Все, с кем мне в то время пришлось встретиться и кто волей или неволей оказался за границей во время войны, а затем в Америке, без конца твердили одно и то же: бежали или уходили они не из Советской Союза, не от советского строя, а от сталинской тирании, от сталинского режима, от сталинщины. И что все они, проболтавшись по заграницам, многое передумали, переоценили и еще крепче уверовали в нашу советскую систему, и все хотели бы вернуться на родину, но боялись вернуться и доживать свой век где-нибудь в сталинских лагерях.
Я вспоминаю встречу в Нью-Йорке с пожилой женщиной, которая вполне сознательно не только сама бежала из Советского Союза с немцами из Ростова, а даже увезла своих детей, заявив своему сыну:
— Нам с тобой нечего защищать.
Ее отец был раскулачен, муж погиб в лагерях. И вот сейчас, когда мы встретили ее проживавшую даже не в бедности, а в хорошем доме, вполне хорошо материально обеспеченную, без конца подававшую заявления в советское консульство с просьбой получить разрешение вернуться обратно к себе домой, и когда мы с ней познакомились, она первое, что нам сказала:
— Если мне разрешат вернуться в Советский Союз, я, как только ступлю ногой на нашу землю, подам заявление с просьбой принять меня в компартию.
И таких было много, которые теперь уже знали и сумели на своем горьком опыте разобраться и оценить достоинства той и другой системы. Но, к сожалению, Сталин и все те, кто создавал невыносимые условия жизни до войны, еще сильнее подняли свои змеиные головы после войны, и это было страшно.
Душевнобольной
Когда бежала Косенкина, очутившаяся на толстовской ферме, бежал еще один сотрудник советского консульства — Самарин с семьей (жена и трое детей, дочь лет 12-ти, и два младенца, девочка и мальчик, близнецы, родившиеся в Америке). Они очутились на какой-то сельской ферме (сейчас даже не помню точно где). Кажется во Фрихольде.
Теперь к нам обратился с просьбой Александр Федорович Керенский, он очень просил нас поехать с ним туда, где находилась семья Самарина, чтобы подбодрить, поддержать их.
Честно говоря, в нашем отчаянном в то время положении я с трудом представляла, что могли мы сказать им в утешение. Но Александр Федорович считал, что даже в нашем таком безвыходном положении у нас так много мужества, что мы могли бы помочь поднять их дух.
В субботу или в воскресенье мы с Александром Федоровичем и с детьми поехали по адресу, который у него был.
В полдень мы подъехали к беленькому крестьянскому домику, окруженному кукурузными полями выше человеческого роста. Навстречу к нам из дома вышла испуганная, растерянная женщина — жена Самарина. Спущенные чулки, растоптанные башмаки, небрежно накинутая блузка.

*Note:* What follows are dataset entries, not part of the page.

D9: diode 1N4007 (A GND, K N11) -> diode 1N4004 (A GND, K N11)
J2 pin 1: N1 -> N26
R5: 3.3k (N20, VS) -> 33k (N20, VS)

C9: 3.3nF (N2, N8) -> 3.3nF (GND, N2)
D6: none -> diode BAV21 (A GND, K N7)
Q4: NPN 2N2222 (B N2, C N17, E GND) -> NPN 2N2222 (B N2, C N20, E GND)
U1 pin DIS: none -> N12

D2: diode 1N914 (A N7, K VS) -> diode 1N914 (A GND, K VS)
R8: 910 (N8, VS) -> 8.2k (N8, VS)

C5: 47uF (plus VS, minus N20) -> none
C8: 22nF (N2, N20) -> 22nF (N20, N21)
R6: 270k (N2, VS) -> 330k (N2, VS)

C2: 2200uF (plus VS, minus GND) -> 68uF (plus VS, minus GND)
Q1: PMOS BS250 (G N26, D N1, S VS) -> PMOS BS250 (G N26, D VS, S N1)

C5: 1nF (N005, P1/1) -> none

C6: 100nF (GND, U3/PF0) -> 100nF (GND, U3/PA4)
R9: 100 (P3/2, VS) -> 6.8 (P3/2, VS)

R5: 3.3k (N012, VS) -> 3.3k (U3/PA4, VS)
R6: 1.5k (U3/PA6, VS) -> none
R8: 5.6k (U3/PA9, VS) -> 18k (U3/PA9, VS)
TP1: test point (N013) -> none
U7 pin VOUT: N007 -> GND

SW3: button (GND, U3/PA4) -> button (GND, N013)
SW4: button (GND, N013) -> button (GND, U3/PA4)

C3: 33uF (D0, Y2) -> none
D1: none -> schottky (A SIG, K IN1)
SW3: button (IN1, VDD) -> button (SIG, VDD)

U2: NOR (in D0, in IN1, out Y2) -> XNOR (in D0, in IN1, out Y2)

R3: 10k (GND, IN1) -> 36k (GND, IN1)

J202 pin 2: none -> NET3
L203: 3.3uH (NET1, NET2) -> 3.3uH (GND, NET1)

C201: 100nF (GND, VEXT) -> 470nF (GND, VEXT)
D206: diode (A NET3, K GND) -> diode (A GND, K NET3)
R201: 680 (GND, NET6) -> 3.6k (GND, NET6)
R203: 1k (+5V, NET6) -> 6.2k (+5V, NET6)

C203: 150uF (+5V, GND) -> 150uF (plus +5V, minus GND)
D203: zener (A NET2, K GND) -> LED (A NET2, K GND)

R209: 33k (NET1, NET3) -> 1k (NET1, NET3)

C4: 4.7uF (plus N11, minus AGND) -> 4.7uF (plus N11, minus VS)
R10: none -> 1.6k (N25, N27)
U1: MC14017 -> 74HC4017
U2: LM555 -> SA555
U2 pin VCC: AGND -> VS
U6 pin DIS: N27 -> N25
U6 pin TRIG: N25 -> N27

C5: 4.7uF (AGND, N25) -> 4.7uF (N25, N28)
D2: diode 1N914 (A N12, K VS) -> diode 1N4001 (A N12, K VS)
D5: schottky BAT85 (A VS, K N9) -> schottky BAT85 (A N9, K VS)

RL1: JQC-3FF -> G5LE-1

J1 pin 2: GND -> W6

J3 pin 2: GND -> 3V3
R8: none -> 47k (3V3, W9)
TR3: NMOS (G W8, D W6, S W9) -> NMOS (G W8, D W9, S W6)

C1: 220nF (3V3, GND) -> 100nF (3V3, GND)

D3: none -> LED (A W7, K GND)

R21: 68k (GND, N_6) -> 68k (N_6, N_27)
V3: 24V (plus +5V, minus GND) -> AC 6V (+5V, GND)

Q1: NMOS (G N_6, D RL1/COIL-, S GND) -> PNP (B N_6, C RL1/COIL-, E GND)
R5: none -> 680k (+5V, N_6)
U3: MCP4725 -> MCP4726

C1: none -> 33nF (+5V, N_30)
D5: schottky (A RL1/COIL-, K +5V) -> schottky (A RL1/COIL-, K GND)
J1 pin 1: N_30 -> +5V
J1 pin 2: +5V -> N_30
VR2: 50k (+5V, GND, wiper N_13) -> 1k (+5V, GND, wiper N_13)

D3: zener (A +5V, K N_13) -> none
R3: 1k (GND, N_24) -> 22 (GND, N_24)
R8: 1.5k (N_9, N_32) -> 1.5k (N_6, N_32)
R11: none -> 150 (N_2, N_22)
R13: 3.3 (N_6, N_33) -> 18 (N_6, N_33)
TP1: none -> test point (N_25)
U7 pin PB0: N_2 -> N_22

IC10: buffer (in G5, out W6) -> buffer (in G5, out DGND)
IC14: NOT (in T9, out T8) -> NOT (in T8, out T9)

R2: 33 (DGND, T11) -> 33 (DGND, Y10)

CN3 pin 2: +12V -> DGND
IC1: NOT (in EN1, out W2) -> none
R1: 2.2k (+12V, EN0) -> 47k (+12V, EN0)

Перед нами стояла такая растерянная, усталая женщина, что я даже не знала, что ей сказать, чем ее утешить. Мне только было больно и тяжело на нее смотреть. Как опустилась она сразу! Ее вид очень хорошо отражал, что творилось у нее на душе. Я была глубоко уверена, что она не была в таком состоянии до своего побега.
Самарина мы так и не увидели. Он, как только услышал шум приближающейся машины, убежал и спрятался на кукурузном поле, и так до нашего отъезда не вышел.
Позже жена Самарина говорила мне, что побег и все последующие события, с которыми они столкнулись после побега, оказали на него такое жуткое, удручающее впечатление, что у него произошел такой срыв на нервной почве, от которого он, по существу, до самой смерти так и не пришел в себя. Скончался он в какой-то лечебнице для душевнобольных.
Вдова самоубийцы
Прочитав статью о самоубийстве Вальтера Кривицкого в скромном отеле «Бельвью» в Вашингтоне, я очень хорошо поняла и прочувствовала всю трагедию, которая произошла с этой семьей и которая не должна была произойти. Его судьба, судьба Вальтера Кривицкого, была страшная. Работая всю свою сознательную жизнь на сугубо секретной работе, он должен и обязан был знать то, что не полагалось знать никому, даже тем, кто работал официально в советских посольствах.
Работавшие в посольстве сотрудники знали ровно столько, сколько полагалось им знать в связи с их работой, и ничего больше, все остальное: например, такие, как мы, ставшие невозвращенцами, знали ровно столько, сколько полагалось знать, и ничего больше. Поэтому что могли мы рассказать американцам? По существу, ничего или, как говорят, что-то из области того, «что одна баба на базаре сказала», собственно, так все и было.